そこから見える、鏡の中の自分と…何度か、にらめっこした。


「『いい顔してる』、か……。」



人に指摘されるまで、自分では…案外気づかないものなんだって…思った。

今は、正直…熱もあるし、意識ありありで自分を映しているのだから…そりゃあ、分からないだろう。


そもそも、鏡は…自分の外見を映すものだ。

カッコばかり付けて、身構えて…、時には取り繕って。


だから……自分の真の意味での変化なんて、見えてなどこない。


鏡の前で…顔を綻ばせる女は、願望と自己陶酔の現れ。

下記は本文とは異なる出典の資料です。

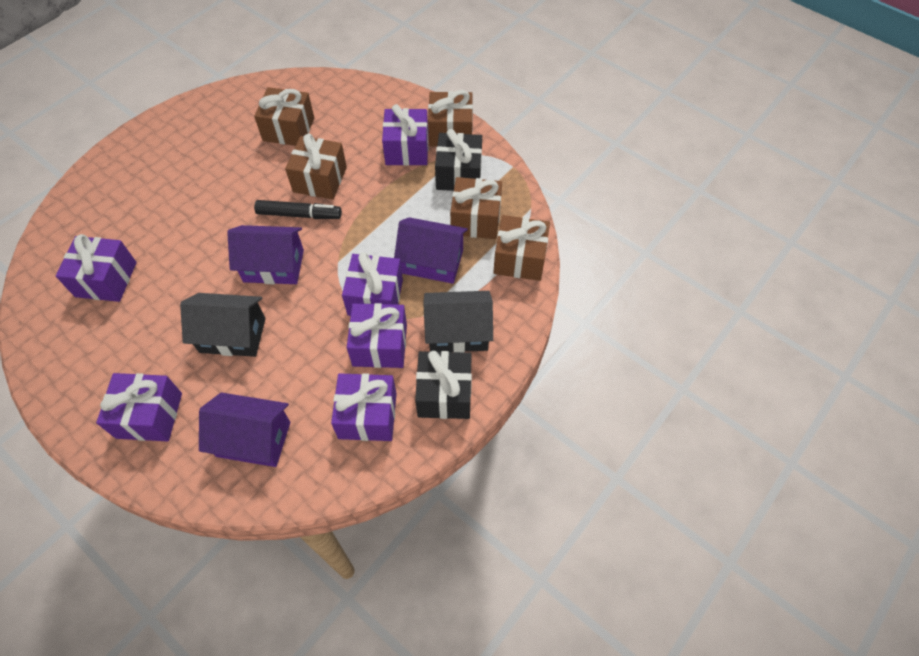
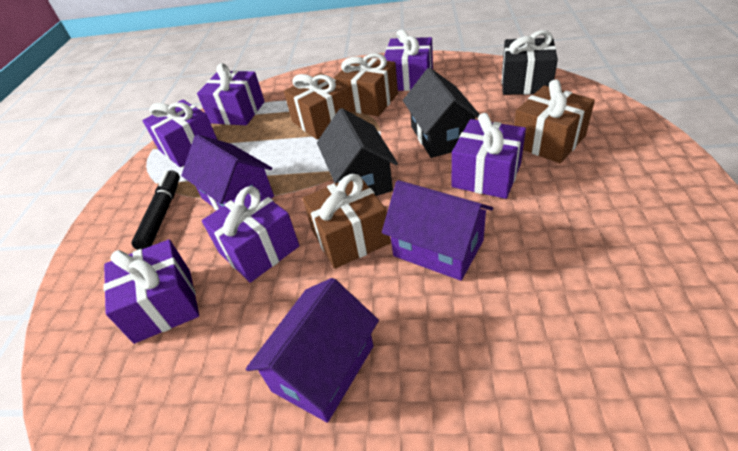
black gift: 2 -> 1
brown gift: 5 -> 4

………なんて――…


病床に伏している、こんな状況でも…
こんなに可愛げない思いを馳せちゃうんだから、

正直な鏡は…


私を、よりつまらない女として…映しているのだろう。


学校や外では見せられない、滑稽な…姿だ。




けれど……、


自分を取り繕うのには…限度があるって、知ったばかり。



気になるのは……、


君の瞳には…私がどう映っているのか。




悠仁と親しくなるまでの私と……、今の私。




何か少しでも…、変化をもたらしているのかな…。









「………悠仁…。」



壁掛け時計が…目に入る。



きっと君は。昨日までの私みたいに…待ちぼうけして。



今頃、イライラしながら…
教室へと向かっているのだろう。




連絡とりようにも、とることが…出来ない。



何度かスマホを手にとって。


悠仁に伝言を頼もうかとも…思った。


常盤くんならば、それが…出来るから。


けれど……私はそれをしなかった。




常盤くんの「利用していい」って言葉通りになることは…避けたかった。

それから、何よりも…自分のプライドを崩すことだけは…出来なかったのだ。